Améliorer la compréhension de ces produits pour mieux les utiliser, mais aussi travailler sur la formulation, tels sont les enjeux de demain pour Xavier Daire. « Les hormones sont de petites molécules qui entrent facilement dans la plante, mais pour les autres, qui sont plus grosses, c’est plus difficile. Cela réduit donc leur biodisponibilité », observe-t-il. Pour Florent Bidaut, de la chambre d’agriculture de Saône-et-Loire, ce travail est indispensable avant de pouvoir définir des stratégies précises d’intégration des SDP dans des programmes classiques avec réduction de dose. À moins que de nouveaux éliciteurs plus performants n’apparaissent dans les prochaines années. « Il va y avoir du mouvement ! », promet Xavier Daire. Car les sources de composés potentiellement éliciteurs sont abondantes. D’ici peu, le Regalia de Syngenta (extraits de renouée de Sakhaline) devrait arriver en France. Utilisé depuis longtemps sur diverses cultures, il présente une efficacité qui peut atteindre 50 à 60 % sur oïdium.
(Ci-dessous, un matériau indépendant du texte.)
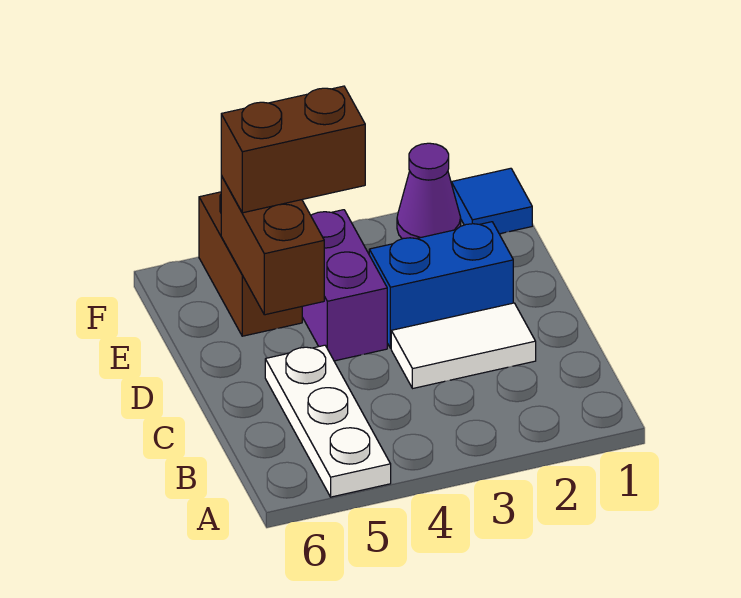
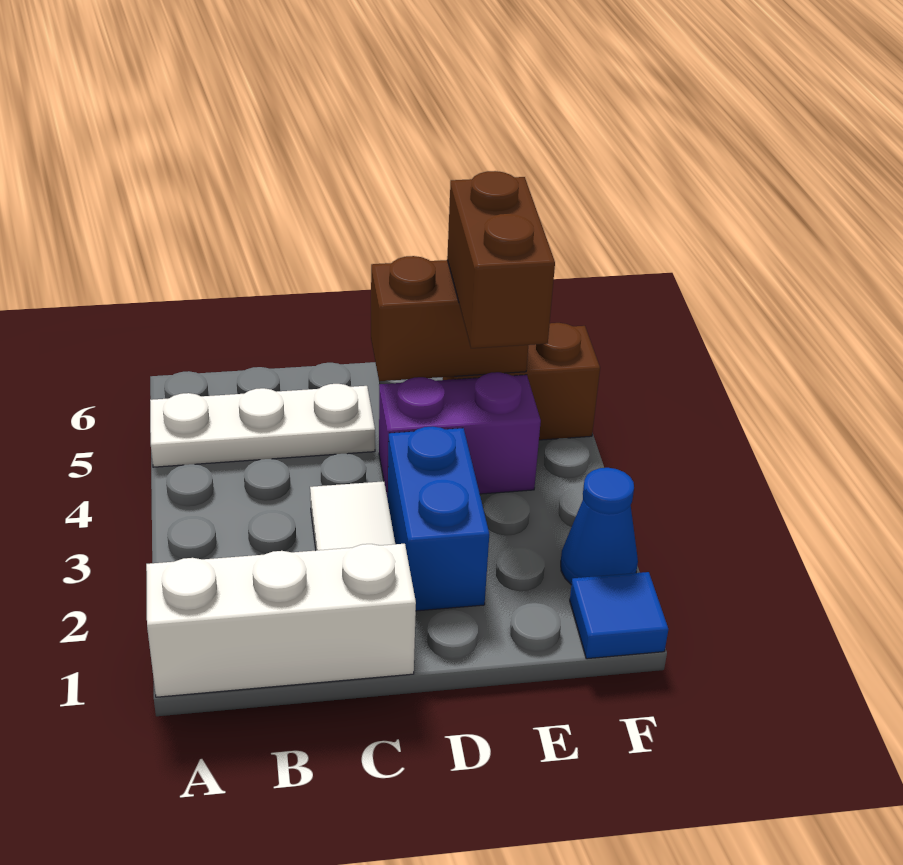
none -> white brick A1:C1 level 1
purple cone F2 level 1 -> blue cone F2 level 1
L’ingénieur a également testé récemment une solution intéressante, en cours de développement, à base de bouillons de culture (extraits de levures, de protéines, etc., utilisés comme supports en bactériologie). Les premiers résultats montrent des effets probants sur oïdium au champ et sur mildiou sous serre. De son côté, Marie-France Corio-Costet assure également qu’« il y a des choses dans les cartons ».

Et lorsque les verrous techniques seront levés, il faudra encore régler la question de la réglementation. « Car il existe un flou à l’heure actuelle », relève Xavier Daire. En effet, s’ils veulent pouvoir communiquer sur l’aspect phytosanitaire d’un SDP, les fabricants sont obligés d’obtenir une autorisation de mise en marché (AMM). Mais un produit comprenant le même principe actif peut très bien, en respectant les normes NF de type U42, être vendu en tant que simple engrais foliaire aux effets biostimulants…

voir plus clair

Stimulateurs de défense, biostimulants, éliciteurs, biocontrôle… Souvent la confusion règne dans les esprits entre ces termes. Bien qu’il n’y ait pas de définition officielle, voici ce que l’on peut retenir :

Les stimulateurs de défense, aussi appelés éliciteurs, sont des substances qui miment une attaque de pathogène, et activent les mécanismes de défense de la plante (renforcement des parois, production de polyphénols…) face aux stress biotiques.

Les biostimulants sont des produits qui aident la plante à réduire les stress abiotiques. Il s’agit par exemple d’améliorer l’absorption ou l’efficience des nutriments.

Le biocontrôle regroupe toutes les méthodes de protection de la plante par des mécanismes naturels. Les SDP et les biostimulants en font partie.